Improve fragment size handling for MACS2 peak calling #193

Closed
ppericard opened this issue Nov 2, 2020 · 9 comments
Closed

Improve fragment size handling for MACS2 peak calling #193

ppericard opened this issue Nov 2, 2020 · 9 comments
Labels
question Further information is requested

Comments

@ppericard
Copy link

ppericard commented Nov 2, 2020

Right now, the fragment size can be a main input parameter of the nf-core/chipseq pipeline. However, if this parameter is supplied, MACS2 callpeaks is still set-up to automatically guess the fragment size. If the IP signal is not strong enough, or the coverage is not very high, the detection algorithm can easily fail to detect or guess correctly the fragment size which leads to the peak-calling step crashing.

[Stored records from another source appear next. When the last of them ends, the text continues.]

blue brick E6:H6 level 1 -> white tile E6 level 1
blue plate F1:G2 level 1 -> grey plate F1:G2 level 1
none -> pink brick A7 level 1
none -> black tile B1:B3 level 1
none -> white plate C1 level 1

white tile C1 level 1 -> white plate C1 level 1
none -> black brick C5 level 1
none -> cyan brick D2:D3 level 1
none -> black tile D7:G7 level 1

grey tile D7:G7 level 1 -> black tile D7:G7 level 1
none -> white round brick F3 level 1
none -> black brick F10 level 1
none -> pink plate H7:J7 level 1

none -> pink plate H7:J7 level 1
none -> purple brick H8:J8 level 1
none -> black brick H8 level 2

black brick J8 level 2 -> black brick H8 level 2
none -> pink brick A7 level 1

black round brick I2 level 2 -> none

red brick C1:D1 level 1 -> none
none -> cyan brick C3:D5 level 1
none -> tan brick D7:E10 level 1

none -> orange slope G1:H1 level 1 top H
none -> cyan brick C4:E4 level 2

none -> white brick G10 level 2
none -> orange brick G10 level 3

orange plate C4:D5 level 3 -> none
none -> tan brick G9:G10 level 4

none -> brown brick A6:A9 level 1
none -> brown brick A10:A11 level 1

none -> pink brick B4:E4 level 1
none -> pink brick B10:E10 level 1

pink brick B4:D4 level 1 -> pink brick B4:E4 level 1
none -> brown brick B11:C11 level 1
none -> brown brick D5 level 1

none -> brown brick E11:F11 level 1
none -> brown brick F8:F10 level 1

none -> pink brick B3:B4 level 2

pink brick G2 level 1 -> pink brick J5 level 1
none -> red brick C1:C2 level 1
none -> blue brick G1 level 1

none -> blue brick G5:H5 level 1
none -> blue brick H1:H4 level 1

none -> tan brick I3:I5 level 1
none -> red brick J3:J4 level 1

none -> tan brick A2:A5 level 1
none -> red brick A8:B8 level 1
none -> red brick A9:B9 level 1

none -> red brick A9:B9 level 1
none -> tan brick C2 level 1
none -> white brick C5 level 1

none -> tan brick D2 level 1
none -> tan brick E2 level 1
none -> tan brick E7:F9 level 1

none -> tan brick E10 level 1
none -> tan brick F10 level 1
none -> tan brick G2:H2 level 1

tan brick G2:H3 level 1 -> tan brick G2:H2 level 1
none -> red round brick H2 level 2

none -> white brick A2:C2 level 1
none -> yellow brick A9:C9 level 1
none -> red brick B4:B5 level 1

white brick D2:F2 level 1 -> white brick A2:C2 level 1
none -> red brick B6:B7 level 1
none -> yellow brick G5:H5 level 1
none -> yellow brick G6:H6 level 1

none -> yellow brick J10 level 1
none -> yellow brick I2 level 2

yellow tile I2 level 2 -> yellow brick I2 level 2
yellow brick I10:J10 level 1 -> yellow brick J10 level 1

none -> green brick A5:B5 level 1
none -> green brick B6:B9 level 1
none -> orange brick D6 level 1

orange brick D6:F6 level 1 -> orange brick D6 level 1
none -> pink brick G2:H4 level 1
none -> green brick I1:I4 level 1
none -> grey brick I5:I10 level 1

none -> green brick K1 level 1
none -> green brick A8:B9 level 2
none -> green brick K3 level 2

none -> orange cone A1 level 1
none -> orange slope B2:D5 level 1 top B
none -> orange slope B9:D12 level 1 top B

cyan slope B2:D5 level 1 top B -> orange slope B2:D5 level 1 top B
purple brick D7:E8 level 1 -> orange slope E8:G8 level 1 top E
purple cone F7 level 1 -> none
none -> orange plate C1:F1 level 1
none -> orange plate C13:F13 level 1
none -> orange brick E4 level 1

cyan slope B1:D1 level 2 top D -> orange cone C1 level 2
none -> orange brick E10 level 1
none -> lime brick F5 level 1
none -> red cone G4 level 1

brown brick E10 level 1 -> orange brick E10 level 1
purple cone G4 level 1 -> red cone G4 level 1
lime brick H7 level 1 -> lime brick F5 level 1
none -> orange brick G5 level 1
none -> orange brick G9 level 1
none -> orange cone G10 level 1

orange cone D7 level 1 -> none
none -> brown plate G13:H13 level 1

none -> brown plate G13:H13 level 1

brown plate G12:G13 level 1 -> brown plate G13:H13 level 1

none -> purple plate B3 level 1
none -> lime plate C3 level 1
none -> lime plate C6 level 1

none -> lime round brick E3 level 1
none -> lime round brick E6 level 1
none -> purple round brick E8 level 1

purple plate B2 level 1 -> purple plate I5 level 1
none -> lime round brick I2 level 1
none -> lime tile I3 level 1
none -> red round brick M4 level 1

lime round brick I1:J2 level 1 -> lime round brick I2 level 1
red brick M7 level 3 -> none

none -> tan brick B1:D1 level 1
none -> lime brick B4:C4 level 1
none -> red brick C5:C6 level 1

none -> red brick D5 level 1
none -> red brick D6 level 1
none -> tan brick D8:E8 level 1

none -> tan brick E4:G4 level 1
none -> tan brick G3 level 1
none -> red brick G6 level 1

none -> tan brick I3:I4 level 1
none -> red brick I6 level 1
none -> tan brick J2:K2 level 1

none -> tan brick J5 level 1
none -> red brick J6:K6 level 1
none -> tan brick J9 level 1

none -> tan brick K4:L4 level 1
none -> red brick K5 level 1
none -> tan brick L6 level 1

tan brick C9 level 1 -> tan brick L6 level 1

The solution I'm suggesting is: if the user inputs the fragment size then it could be passed to MACS2 callpeaks like this:

--nomodel --extsize $params.fragment_size

Or at least, the user should have the option to deactivate automatic detection in MACS2 callpeaks and pass the input fragment size

@drpatelh drpatelh added the question Further information is requested label Nov 2, 2020
@drpatelh
Copy link
Member

drpatelh commented Nov 2, 2020

Hi @ppericard, I intentionally avoided passing the fragment size to the peak calling because one of the main advantages of MACS2 is that it is able to calculate the shifting model itself. The fragment size is actually used for other processes such as creating the bigWig tracks and for some QC plots with deepTools where this information will not be known.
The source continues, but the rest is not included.